St. Basil the Great put it plainly: “The honor given to the image is transferred to its prototype.” That sentence became the Church’s defense of icons at the Seventh Ecumenical Council in 787. The iconoclasts had been destroying icons for decades, claiming Christians were worshiping wood. But the Council said no. The worship (latreia) belongs to God alone. What we offer icons is veneration (proskynesis), and that veneration doesn’t stop at the painted surface. It goes straight through to the person depicted.
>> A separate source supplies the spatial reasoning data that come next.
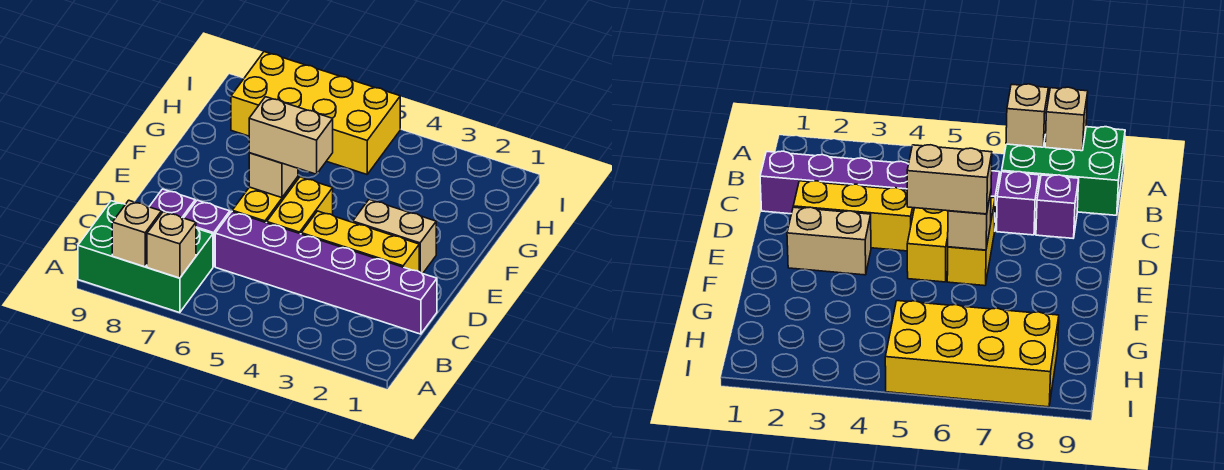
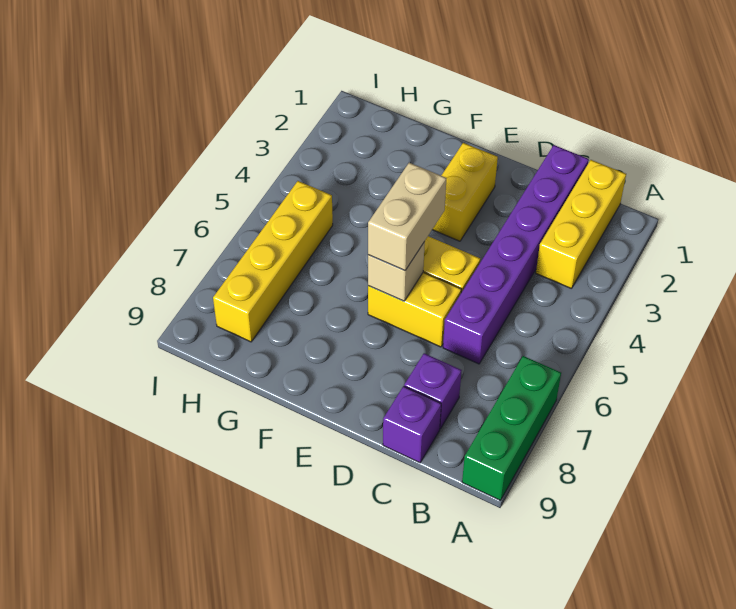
green brick A7:B9 level 1 -> green brick A7:A9 level 1
tan brick A7 level 2 -> none
tan brick A8 level 2 -> none
purple brick C7 level 1 -> purple brick C9 level 1
yellow brick D2:D4 level 1 -> yellow brick B1:B3 level 1
tan brick E2:E3 level 1 -> yellow brick E2:E3 level 1
yellow brick H5:I8 level 1 -> yellow brick H5:H8 level 1

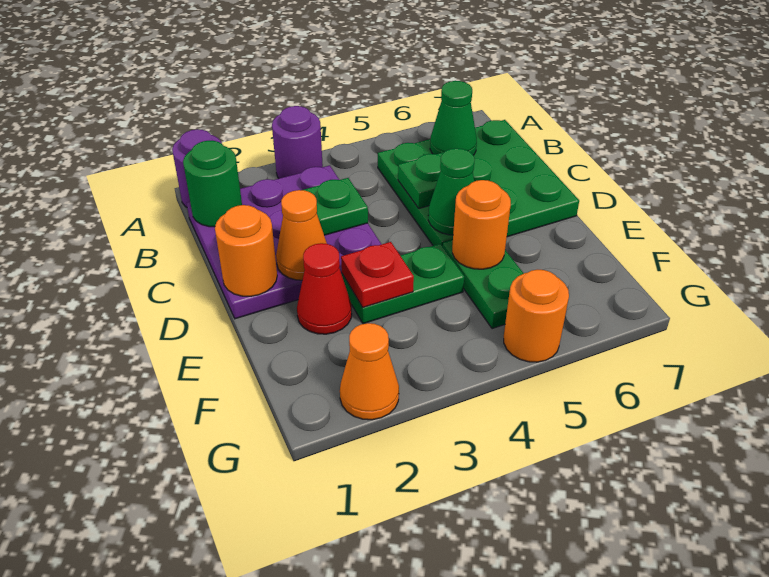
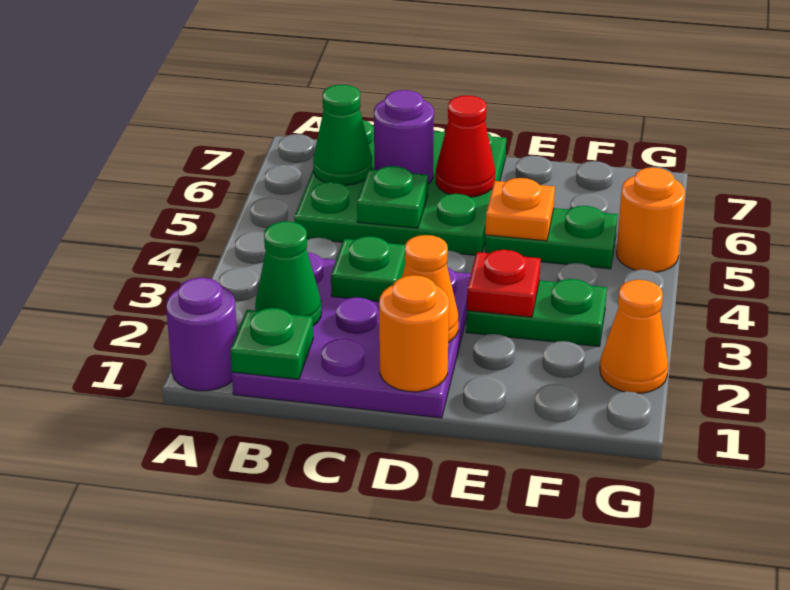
purple round brick A3 level 1 -> purple round brick C6 level 2
green round brick B1 level 2 -> green plate B1 level 2
green cone D5 level 2 -> green cone B2 level 2
red cone E2 level 1 -> red cone D6 level 2
green plate E3:E4 level 1 -> green plate E3:F3 level 1
orange round brick E5 level 2 -> orange plate E5 level 2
Think of it this way. When someone in Beaumont kisses a photo of their grandmother who passed away, nobody accuses them of worshiping paper and ink. They’re expressing love for the person in the photo. Icons work the same way, except the person depicted isn’t just a memory. The saints are alive in Christ. When you kiss an icon of St. Michael, you’re greeting the Archangel himself. When you light a candle before an icon of the Theotokos, you’re asking Mary to pray for you. The prototype, the real person, receives what you offer.
This matters especially with icons of Christ. Jesus is the ultimate icon, the “express image” of the invisible God. Every icon of Christ tries to show us something true about him. Not photographically true, icons aren’t snapshots. But theologically true. An icon of the Pantocrator shows Christ as King and Judge. An icon of the Crucifixion shows his self-emptying love. The prototype, Jesus himself, is who we encounter through these images.
Some folks coming from Protestant backgrounds worry this sounds like magic or superstition. It’s not. We’re not saying the paint itself has power. We’re saying the person depicted is real and present to us through the icon. The Church has always believed the saints are alive, that the Body of Christ includes both the living and the dead, that we’re surrounded by a great cloud of witnesses. Icons make that communion visible.
The distinction between veneration and worship isn’t hairsplitting. It’s essential. We bow before icons. We kiss them. We light candles and incense before them. But all of that is directed to the prototype. If you’re bowing to an icon of St. George, you’re honoring St. George. You’re not worshiping the board it’s painted on. The Seventh Ecumenical Council settled this. The honor passes through.
This is why iconographers follow strict guidelines. An icon has to be recognizable as its prototype. You can’t just paint any bearded man and call it St. Peter. The image has to connect to the real person, usually following traditional forms handed down through centuries. Some people say St. Luke painted the first icons of the Theotokos. Whether that’s historically provable or not, it points to something true: icons aren’t individual artistic expression. They’re meant to reveal the prototype as faithfully as possible.
When you walk into St. Michael’s and see the icons on the walls, you’re not looking at religious art. You’re standing in the presence of the people depicted. Christ looks at you from the iconostasis. His mother stands at his right hand. The saints surround you. The prototype is present through the image. That’s why we treat icons with reverence. That’s why we kiss them when we enter the church. We’re greeting the people we’ve come to worship with.
If you’re still getting used to this, start simple. Stand before an icon of Christ. Look at his face. Ask him to help you see past the paint to the person. The prototype is there, waiting to meet you.